The difference between the prevalence difference is unclear and not fully studied. The difference between the prevalence of SSS in China compared to Europe and the States may be due to climatic and difference in latitudes of these cities. The more southern part of the country has a higher sunshine, solar radiation and humidity [30]. The methodology used in the study in China is self-declared; some Chinese may not know ‘sensitive skin’ very well, hence, even they have perceived the sensation of pain over their skin in normal circumstances, they will not contribute this as sensitive skin and failed to self-declare [21]. The large number of people reporting to have sensitive skin might reflect the condition of sensitive skin is commonly addressed in media and is known among relatively prosperous population. Cultural factors and media might have influenced the propensity to report self-perceived sensitive skin [31]. An alternative explanation is suggested by Taïeb: as sensitive skin maybe a continuum; the sensitive skin group might be divided into the “very sensitive skin” and “relatively or rather sensitive skin ’ groups. People reporting slightly sensitive skin were considered the same as people without sensitive skin. 31 Under this distribution or division, very sensitive skin was declared by 8.6% of people worldwide (Range 6.3-15%) (Figure 3). A difference of sensitive skin prevalence between countries and locations is observed. The exact reason is unknown.
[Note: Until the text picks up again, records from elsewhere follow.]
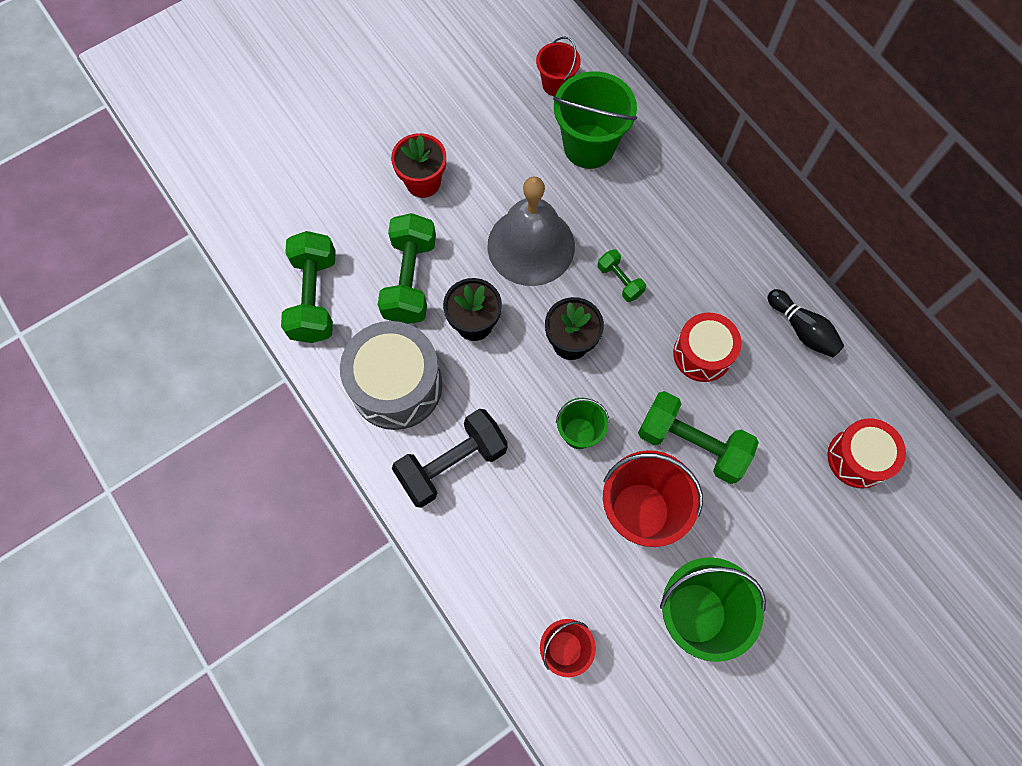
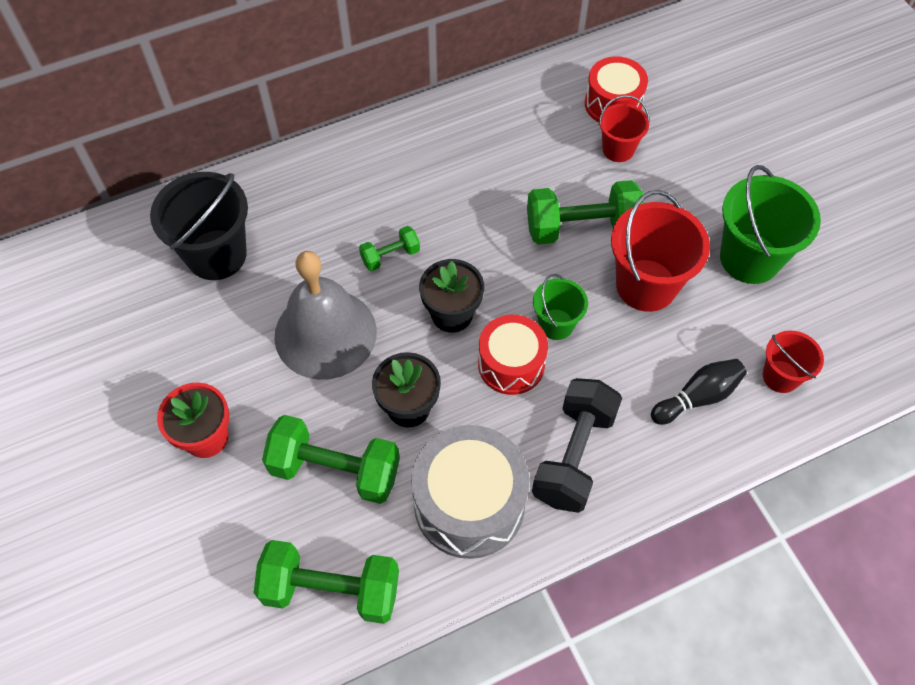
camera: 80 degrees left, 10 degrees down
(452, 464) = (574, 455): black dumbbell -> black dumbbell turned 45 degrees clockwise
(556, 84) = (122, 273): red bucket -> red bucket (618, 149)
(589, 146) = (216, 255): green bucket -> black bucket
(691, 444) = (581, 228): green dumbbell -> green dumbbell turned 45 degrees clockwise
(702, 354) = (488, 200): red drum -> red drum (511, 364)
(802, 329) = (479, 116): black bowling pin -> black bowling pin (697, 397)

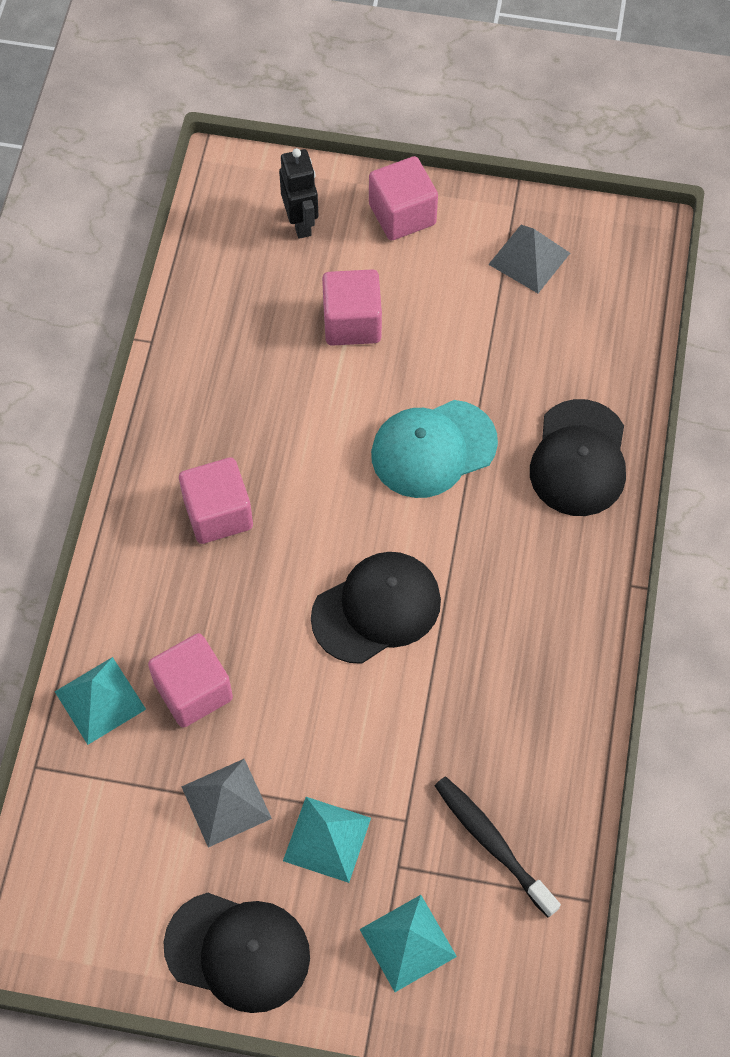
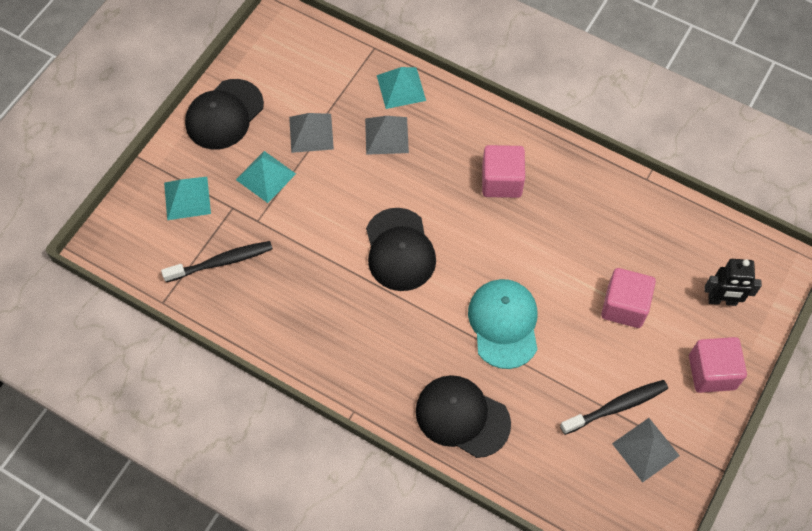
camera: 110 degrees right, 0 degrees up
(193, 691) = (386, 135): pink cube -> grey pyramid
(490, 299) = (616, 407): none -> black toothbrush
Genetic predisposition to epidermal barrier protein, neuronal aberrancy, environmental factors, lifestyle behaviors, physiological and psychometric factors may be interactive.
Figure 3. A proposed approach to divide the prevalence of sensitive skin by continents: Legends; red denoted the prevalence of very sensitive skin in Europe; yellow very sensitive skin in the North and south America while green indicated lower prevalence in Asia.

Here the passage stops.